= Bob Gomel =

American photojournalist

Bob Gomel (born August 14, 1933) is an American photojournalist who created images of 1960s world leaders, athletes, entertainers, and major events. His photographs have appeared on the covers of Life, Sports Illustrated, Newsweek, Fortune, and Forbes, and in Time, The New York Times, and Stern, and in more than 40 books. Gomel's images are held in the collections of the U.S. Library of Congress and the Museum of Fine Arts in Houston.

==Early life, education and family==
Born in New York, Gomel earned a journalism degree from New York University in 1955 and then served as a U.S. naval aviator stationed in Japan from 1955 to 1958.

The father of three sons, Gomel resides in Houston with his wife, Sandra.

== Life years ==

As a Life magazine photographer from January 1959 through June 1969, Gomel's coverage included John F. Kennedy, the Beatles, and Cassius Clay, later known as Muhammad Ali, and Arnold Palmer. Gomel's major-event coverage included the 1962 Cuban Missile Crisis, the 1963 March on Washington, the 1963 funeral of President Kennedy, the 1964 Democratic National Convention, the 1965 Northeast blackout, the 1968 funeral of Sen.

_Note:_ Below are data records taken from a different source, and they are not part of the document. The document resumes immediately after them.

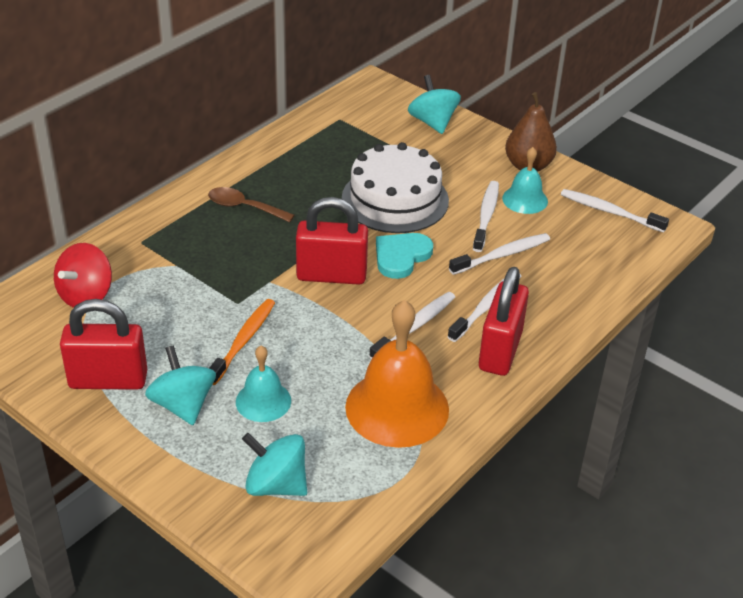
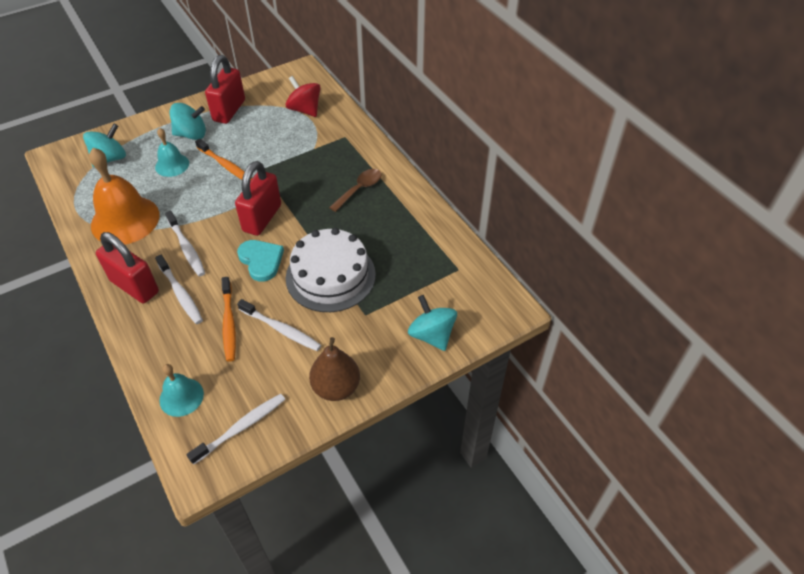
camera: 110 degrees right, 10 degrees up
(433, 122) = (432, 335): turquoise spinning top -> turquoise spinning top turned 120 degrees counterclockwise
(502, 255) = (229, 323): white toothbrush -> orange toothbrush
(525, 199) = (289, 366): turquoise bell -> turquoise bell (181, 397)

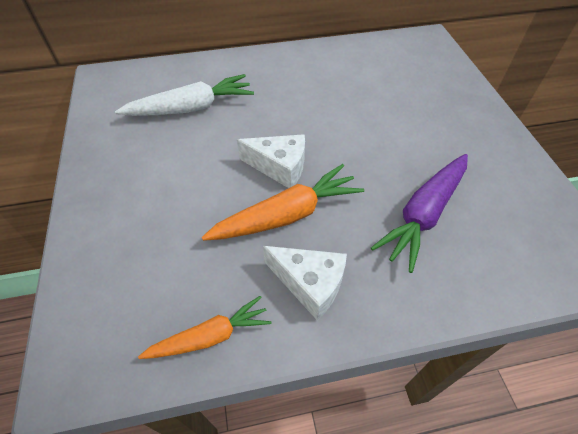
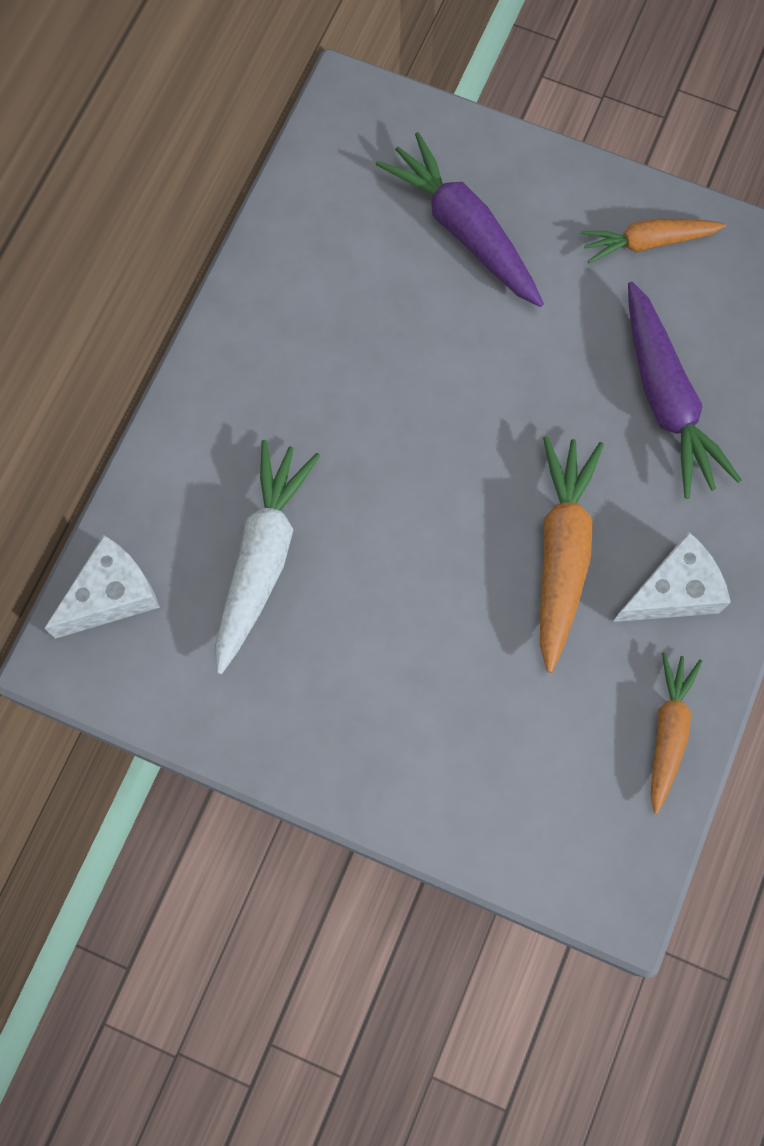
camera: 55 degrees left, 20 degrees up
(279, 167) = (475, 511): white cheese -> white cheese (111, 595)
(417, 94) = (463, 230): none -> purple carrot
(498, 159) = (647, 242): none -> orange carrot

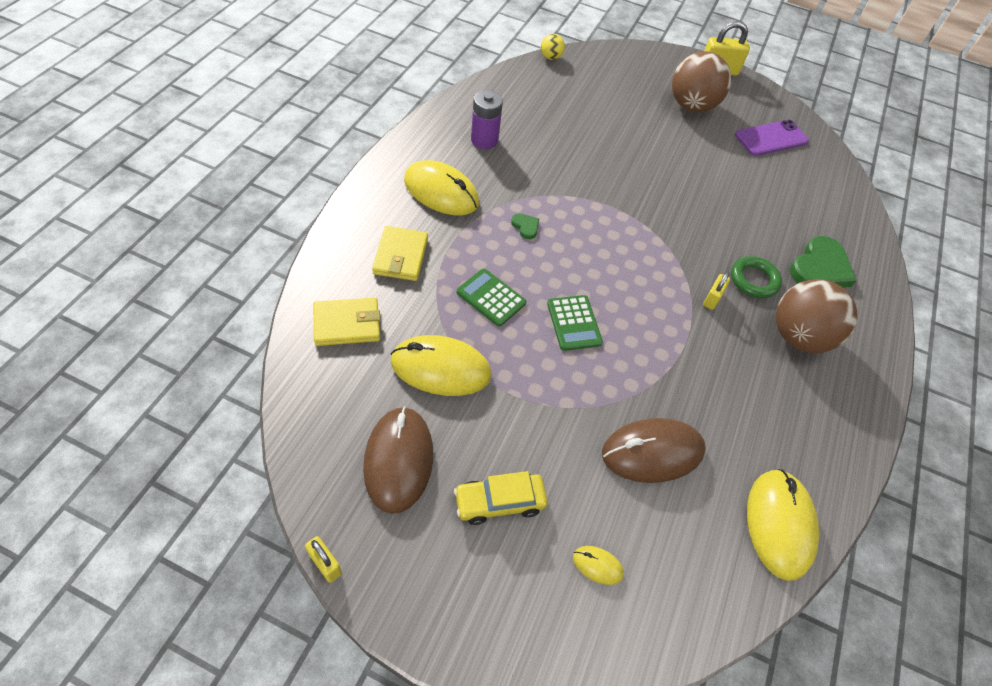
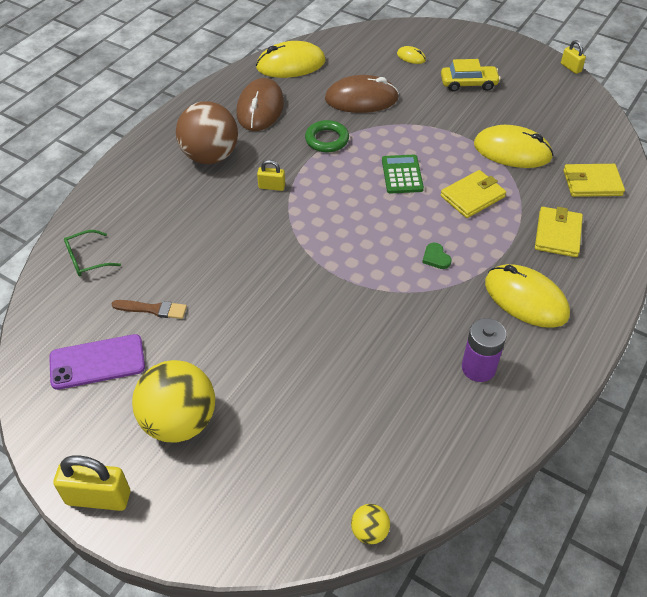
camera: 165 degrees left, 5 degrees down
(399, 460) = (536, 105): brown mouse -> brown mouse (260, 108)
(491, 298) = (472, 196): green calculator -> yellow wallet
(691, 106) = (179, 421): brown ball -> yellow ball
(712, 299) = (271, 187): yellow padlock -> yellow padlock turned 60 degrees clockwise
(754, 280) = (223, 200): green ring -> green ring (327, 139)
(755, 175) = (153, 309): none -> brown brush
(779, 524) = (291, 64): yellow mouse -> yellow mouse turned 60 degrees clockwise
(820, 268) = (150, 207): green heart -> none
(838, 214) = (86, 259): none -> green glasses

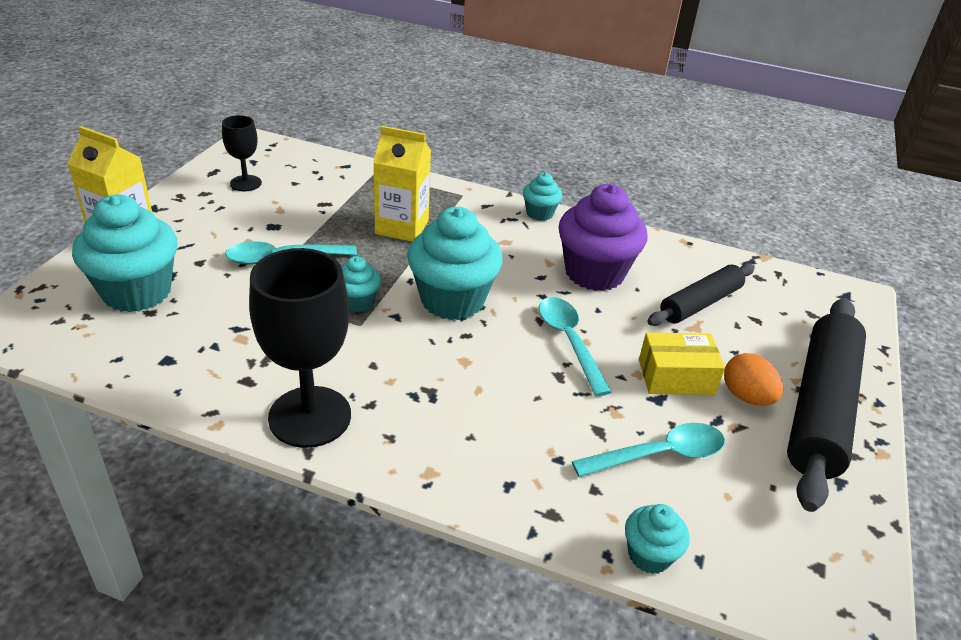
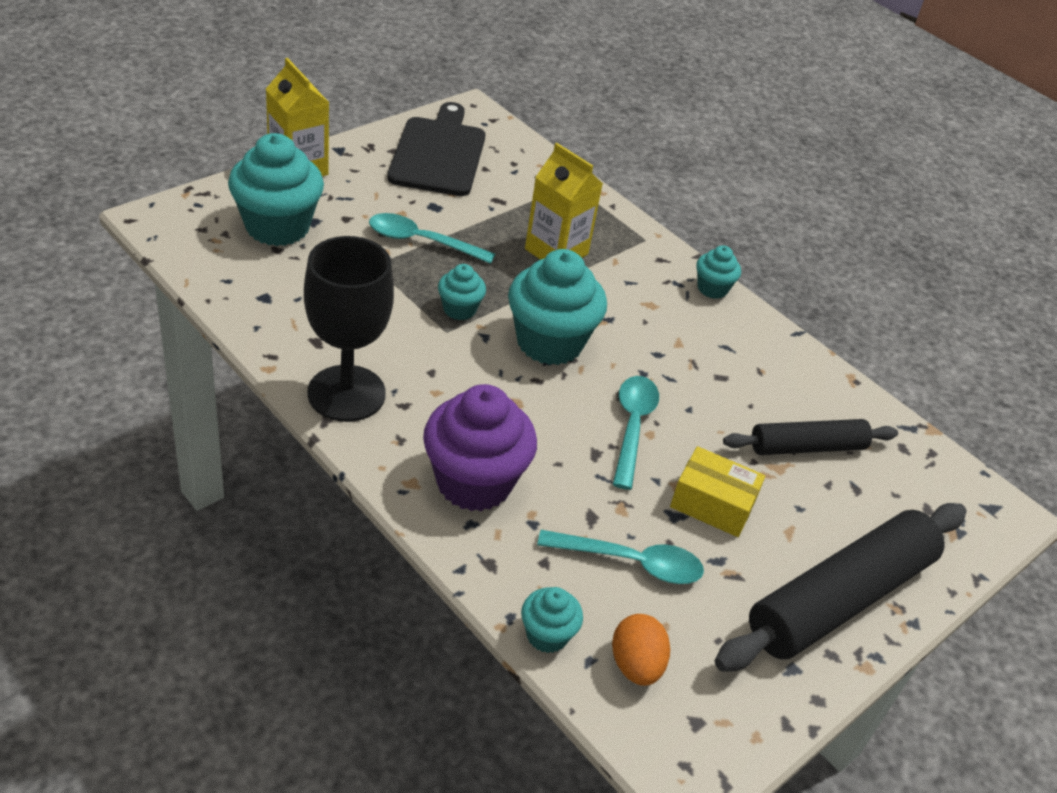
camera: 25 degrees right, 5 degrees up
(246, 183) = (438, 153): black goblet -> black cutting board
(594, 273) = (718, 372): purple cupcake -> purple cupcake (474, 482)
(746, 397) = (770, 553): orange egg -> orange egg (636, 665)

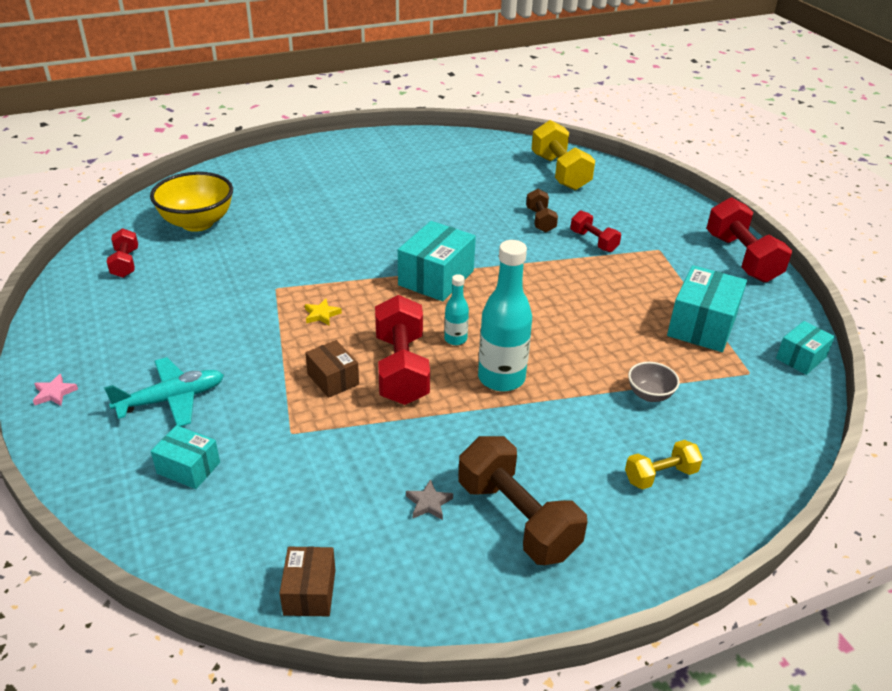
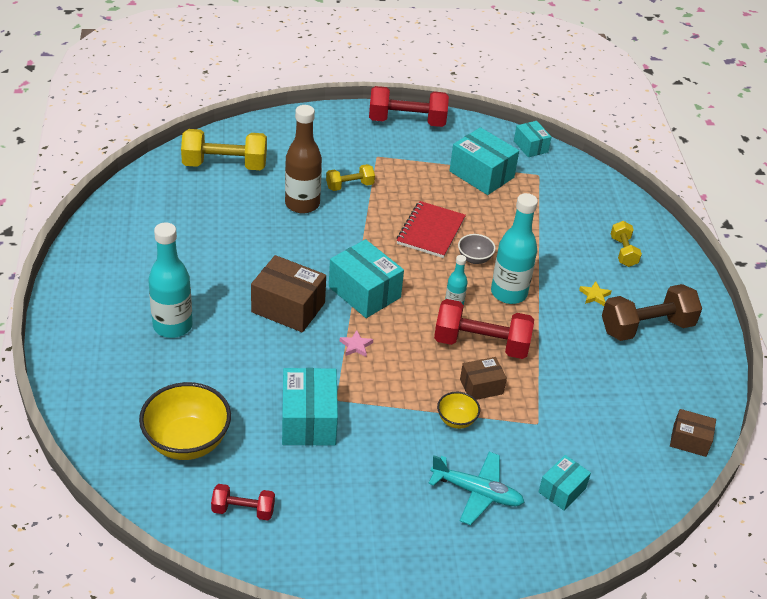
camera: 75 degrees left, 5 degrees up
(54, 393) = (444, 576): pink star -> pink star (356, 346)
(172, 399) = (477, 492): turquoise plane -> turquoise plane turned 120 degrees clockwise
(242, 277) = (309, 420): none -> turquoise box
(274, 368) = (456, 420): none -> yellow bowl
(321, 315) = (391, 376): yellow star -> yellow star (594, 295)
(331, 190) = (172, 326): none -> turquoise bottle
(387, 239) = (288, 307): none -> brown box
(428, 503) = (625, 365): grey star -> none
(540, 220) = (302, 204): brown dumbbell -> brown bottle
(565, 304) = (430, 231): none -> red notebook
(593, 241) = (350, 186): red dumbbell -> yellow dumbbell
(649, 395) = (547, 228): grey bowl -> grey bowl (474, 259)

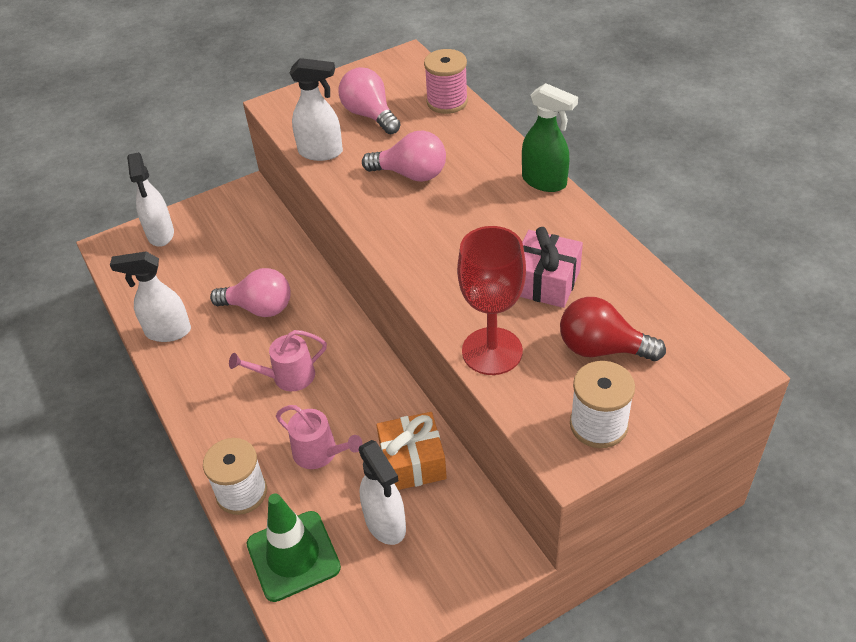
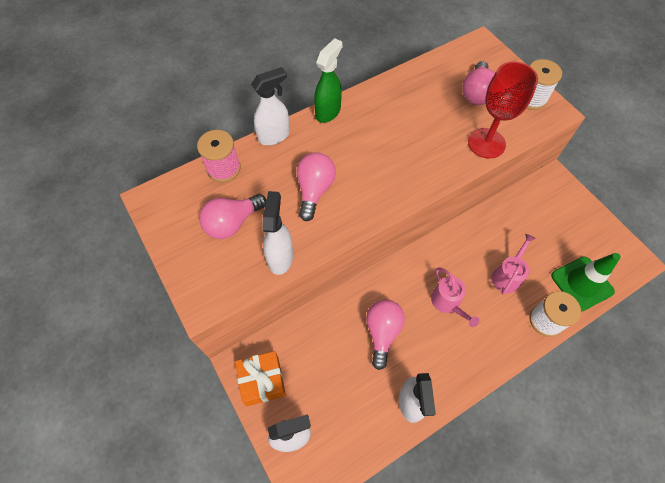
camera: 95 degrees left, 15 degrees up
(385, 524) = (549, 236): white spray bottle -> white spray bottle (274, 136)
(412, 462) = (505, 223): orange gift -> orange gift (262, 381)
(545, 282) = (425, 116): pink gift -> none
(602, 348) = (476, 93): red light bulb -> pink light bulb

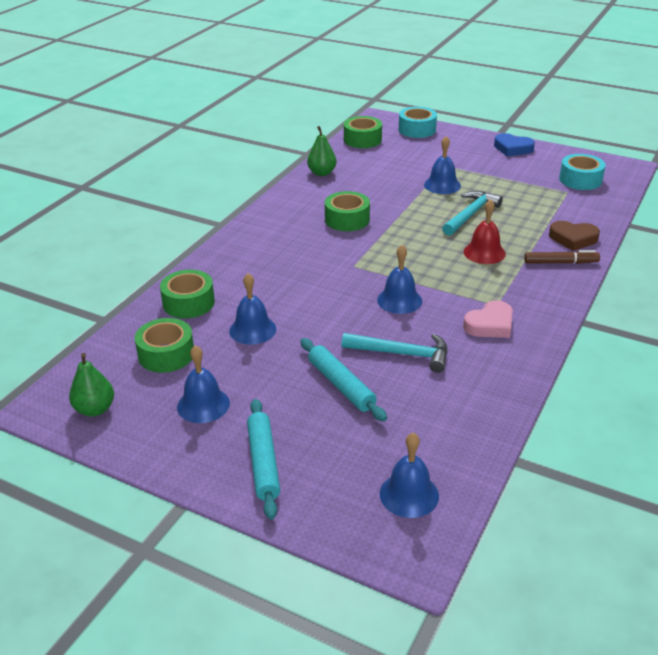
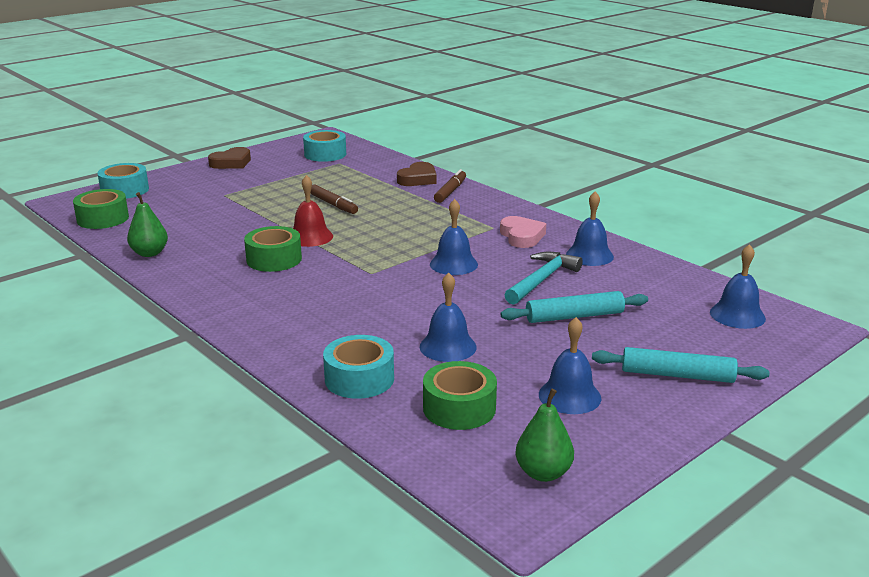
camera: 70 degrees left, 10 degrees down
(188, 303) = (359, 379): green tape -> turquoise tape
(442, 185) = (261, 204): blue bell -> blue bell (589, 255)
(471, 214) = (333, 205): turquoise hammer -> brown marker
(484, 252) = (406, 214): red bell -> red bell (310, 237)
(512, 148) = (231, 163): blue heart -> brown heart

Robert Kennedy, the 1968 Democratic National Convention, the 1968 Republican National Convention, the 1969 funeral of President Dwight D. Eisenhower, United Nations debates, and the baseball World Series. In 1964, the University of Missouri School of Journalism honored Gomel with the best news photo of the year. The photo reflected the passion in the keynote speech of Sen. John O. Pastore at the 1964 Democratic National Convention.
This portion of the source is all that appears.